The Episcopal bishop of Easton, on Maryland's Eastern Shore, has stripped an 85-year-old priest of his authority to preach or perform the sacraments because he blessed the union of two gay men dying of AIDS.

The Book of Common Prayer, which includes the marriage ceremony, has nothing to say about same-sex unions, but speaks only of "The union of husband and wife in heart, body and mind intended by God for their mutual joy, for the help and comfort given one another in prosperity and adversity, and, when it is God's will, for the procreation of children. . . ." It alludes to Jesus' first miracle at the wedding in Cana, where he turned water into wine, and calls human marriage a symbol of the mysterious union of Christ and his church.

The church has always rejected homosexual unions as contrary to the laws of God and nature, declared sodomy a mortal sin, and caused "faggots" to be burned like witches -- hence the name.

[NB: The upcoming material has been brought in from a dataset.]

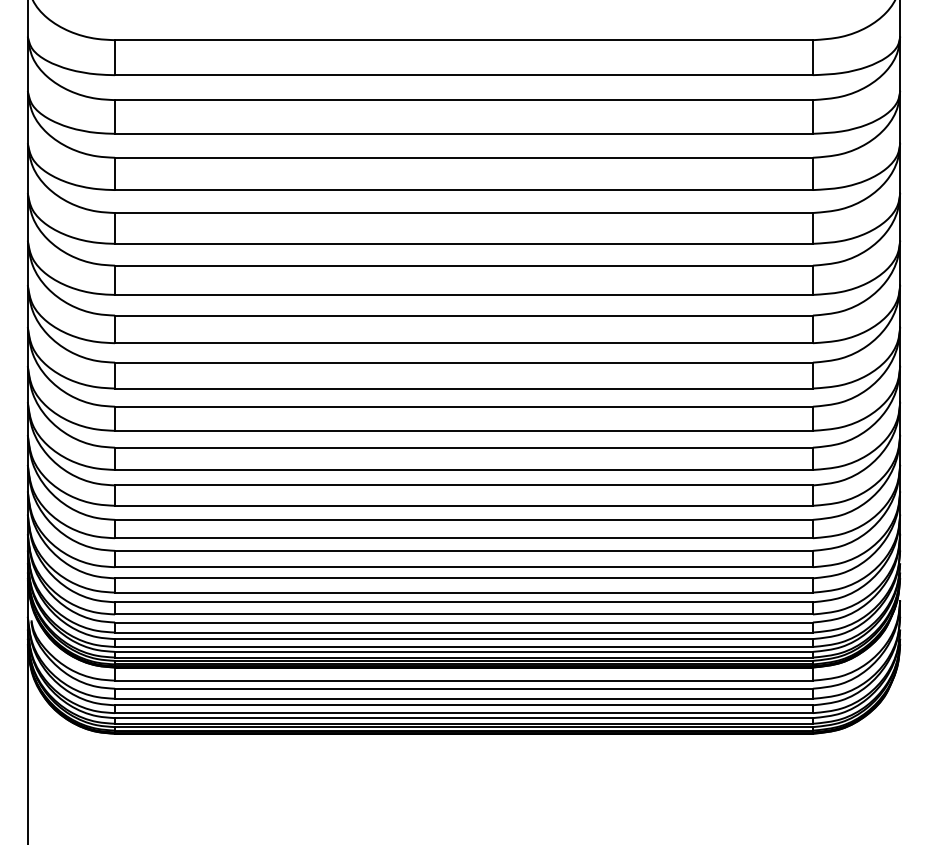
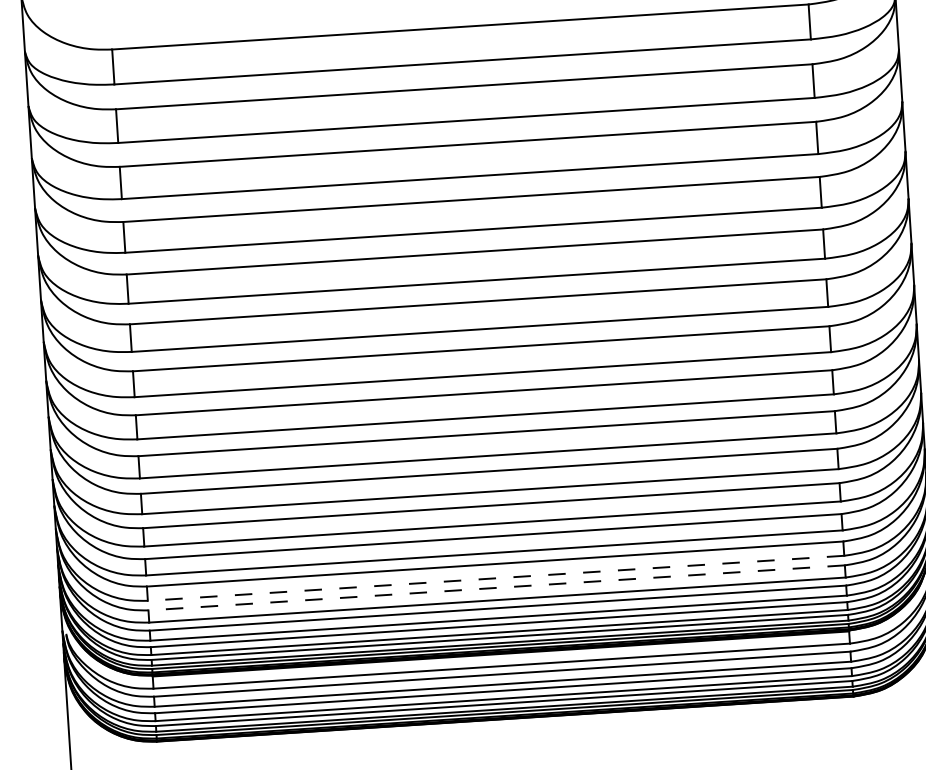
line: (463, 592) -> (495, 578), solid -> dashed
line: (463, 602) -> (496, 588), solid -> dashed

But the mysterious union of Christ and his church is less apparent than the alliance struck up between church and state over the years. It was not Jesus who put the church in business to perform marriages and license who could or could not be mated. The church is a human institution, as wordly as most others, and as such is much concerned with authority -- who is boss, and who has to bend the knee. Like any other CEOs, bishops are bosses who have to make their authority felt and crack down on subordinates who get out of line.

The irony is that Jesus didn't have much time for the chief hTC priests of his own time, and for the Pharisees who made a big deal of religion but were lacking in charity. He also didn't have much to say about sex, which he clearly thought much less important than love -- love of God, and love of one's neighbor. The only sex-related story in the life of Jesus that comes down to us is of the woman taken in adultery -- whom his enemies in the Establishment brought to him to ask if she should be stoned, in accordance with the Law of Moses. Jesus at first ignored them, but when they persisted told them "He that is without sin among you, let him cast the first stone."

After the crowd of accusers melted away, Jesus asked the woman whether anyone was left to condemn her. "No" she said, and he replied, "Neither do I condemn you. Go, and sin no more."

This illuminating story throws a great deal of light on the true message of Jesus, that charity and understanding are poles apart from the authorities of this world, with their passion for punishment and control, their stonings and burnings in the name of justice.

It is at one with the messages of all the messiahs and buddhas and saints and enlightened ones, that love is the divine principle of the universe, the reason for our being and all being, and the inspiration of our praise and gratitude.

Men and women differ greatly in their tastes and passions, but selfless love of others for their own sake is always good, and selfish love which uses and exploits others is always bad, whether these loves be of man for God, or man for man, or man for woman, or any for any of the creatures we say God has made.

So on whose authority does this prince of the church strike with his rod of condemnation an old man who blesses the union of two true lovers of any stripe, neither long for this life? And which is the true follower of Jesus?

"He that is without sin, let him cast the first stone."

John Brain is a Baltimore writer.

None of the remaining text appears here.